Posted on: 11/30/1999
Imaging technology continues to improve doctors' ability to find out what's wrong with painful joints. Early treatment can help prevent other problems from developing. In this article, Dr. McCarthy reviews the kinds of joint damage found using arthroscopy. He reports on conditions that doctors didn't know even existed 10 years ago.

Patients with painful hip symptoms often have normal X-rays and MRIs. Bone scans don't show anything either. Conservative treatment often doesn’t work. Tears of the cartilage inside the joint and tears of the labrum (rim of cartilage around the socket) can occur. These kinds of problems as well as damage to the cartilage over the bone are called intraarticular lesions. They can be seen using an arthroscope.

The scope is a long needle inserted into the joint. A tiny TV camera on the end of this tool gives the physician a clear view inside the joint. Patients with intraarticular tears often have a telltale catching, locking, or buckling of the hip joint. They also have severe, disabling pain.

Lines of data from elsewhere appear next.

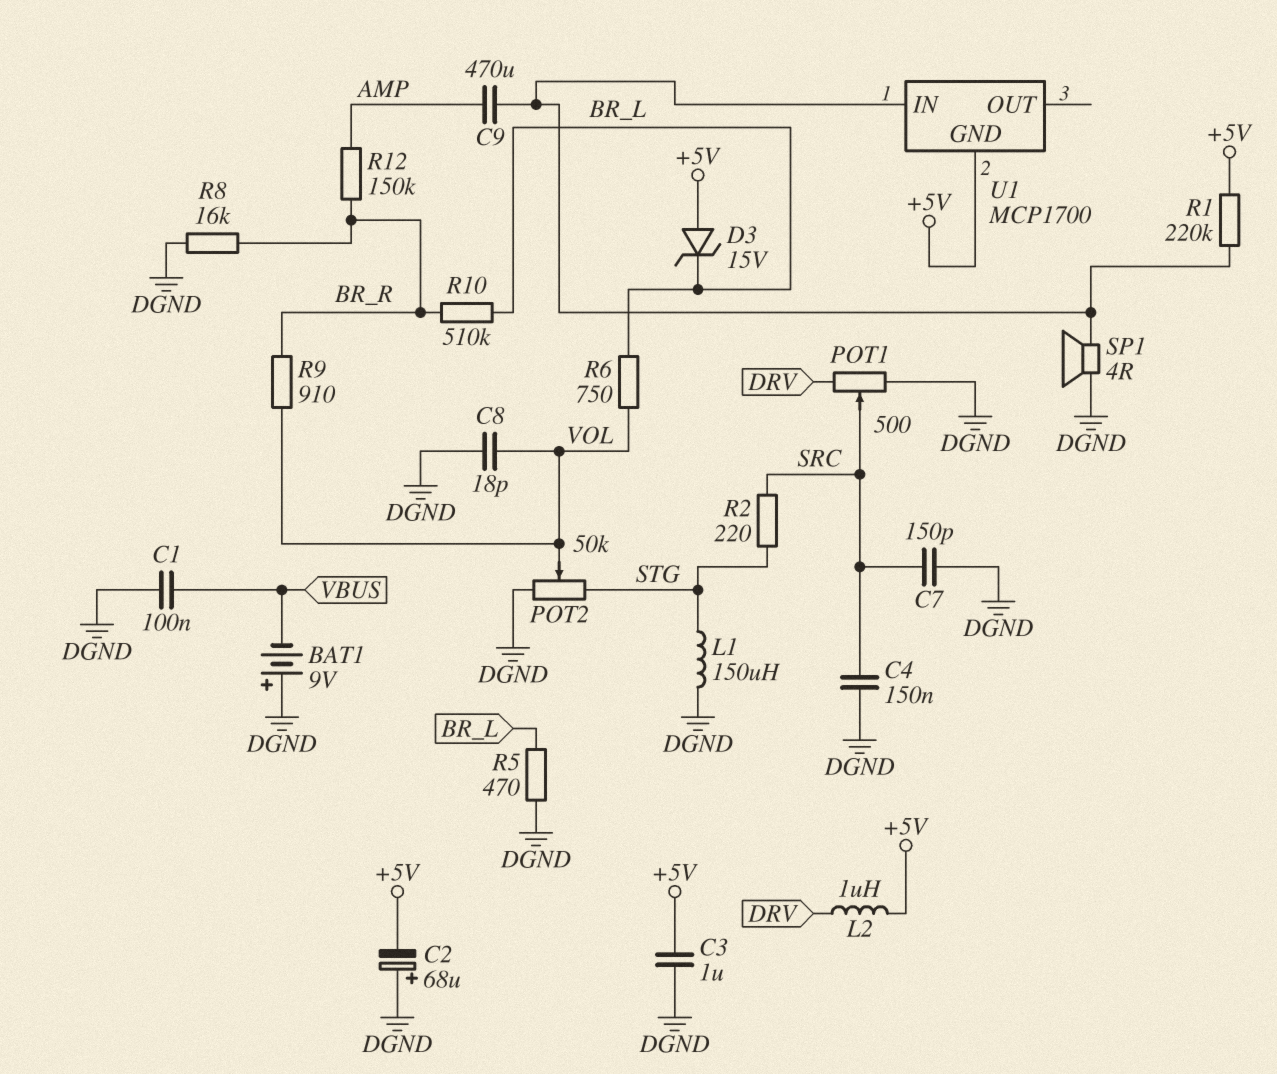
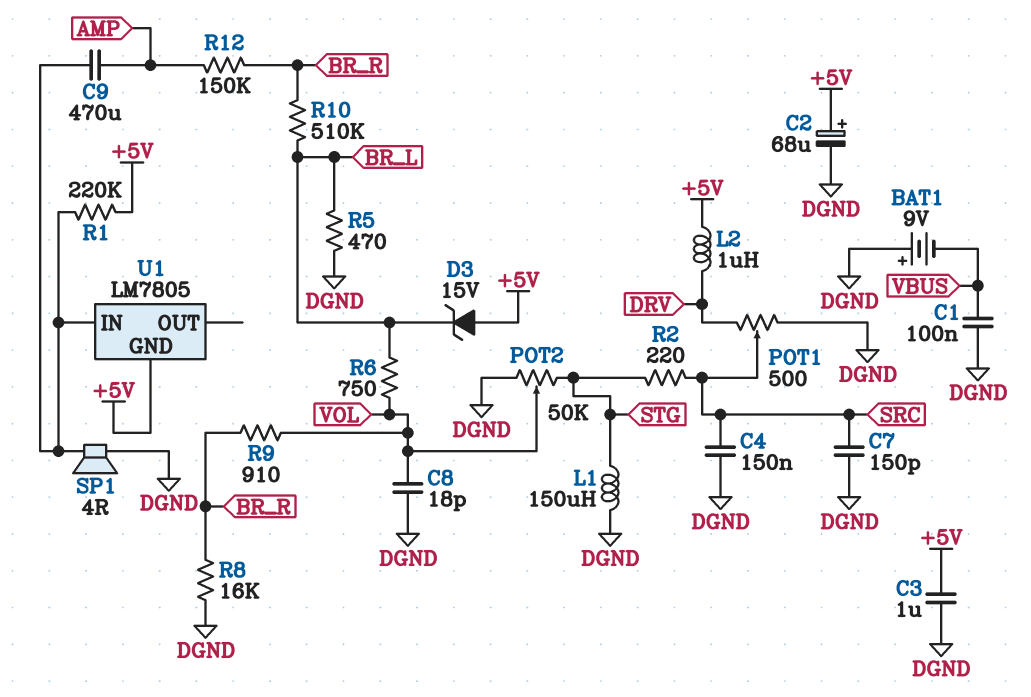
C2: 68uF (plus DGND, minus +5V) -> 68uF (plus +5V, minus DGND)
U1: MCP1700 -> LM7805

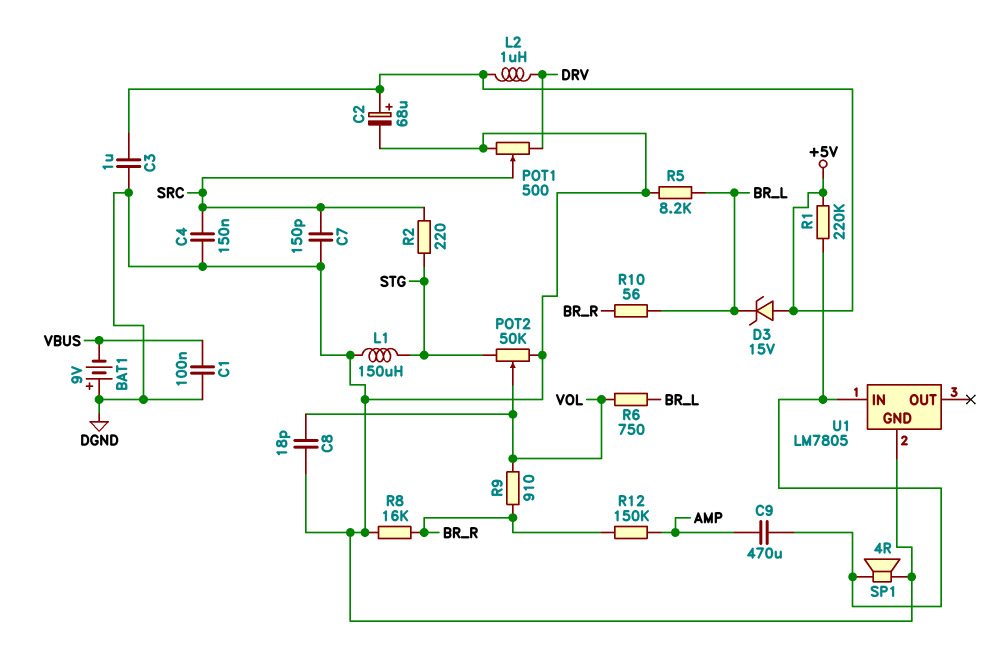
R5: 470 (BR_L, DGND) -> 8.2k (BR_L, DGND)
R10: 510k (BR_L, BR_R) -> 56 (BR_L, BR_R)
U1 pin GND: +5V -> DGND

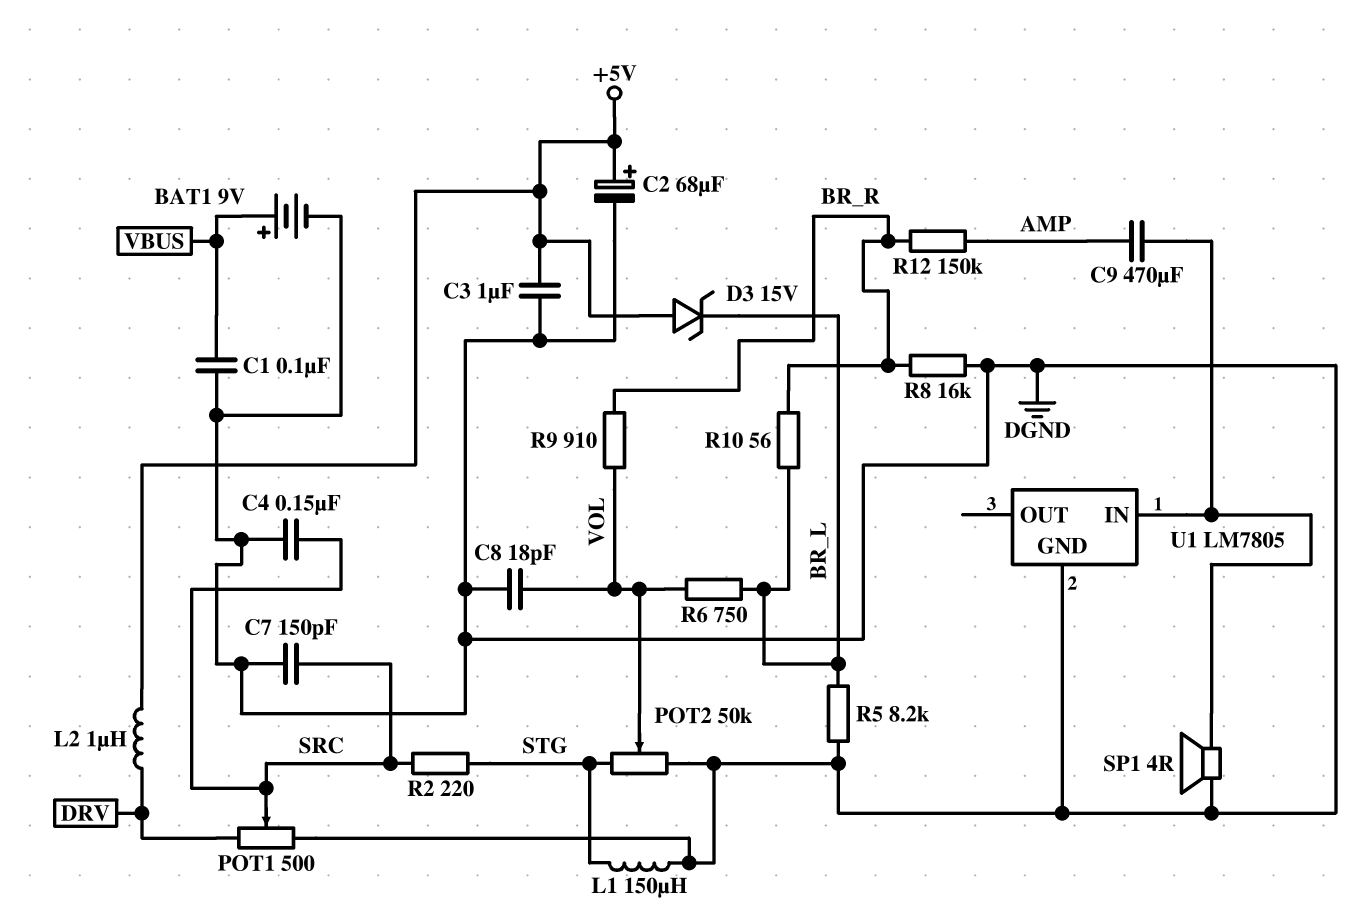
BAT1: 9V (plus DGND, minus VBUS) -> 9V (plus VBUS, minus DGND)
R1: 220k (+5V, U1/IN) -> none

The authors conclude that arthroscopy has made it possible to treat a list of hip conditions previously untreatable. The list continues to grow as the use of arthroscopy for painful hips increases. Arthroscopy not only shows what's wrong, it gives the surgeon a way to correct the problem at the same time.

Joseph C. McCarthy, MD, and Jo-Ann Lee, MS. Arthroscopic Intervention in Early Hip Disease. In Clinical Orthopaedics and Related Research. December 2004. Vol. 429. Pp. 157-162.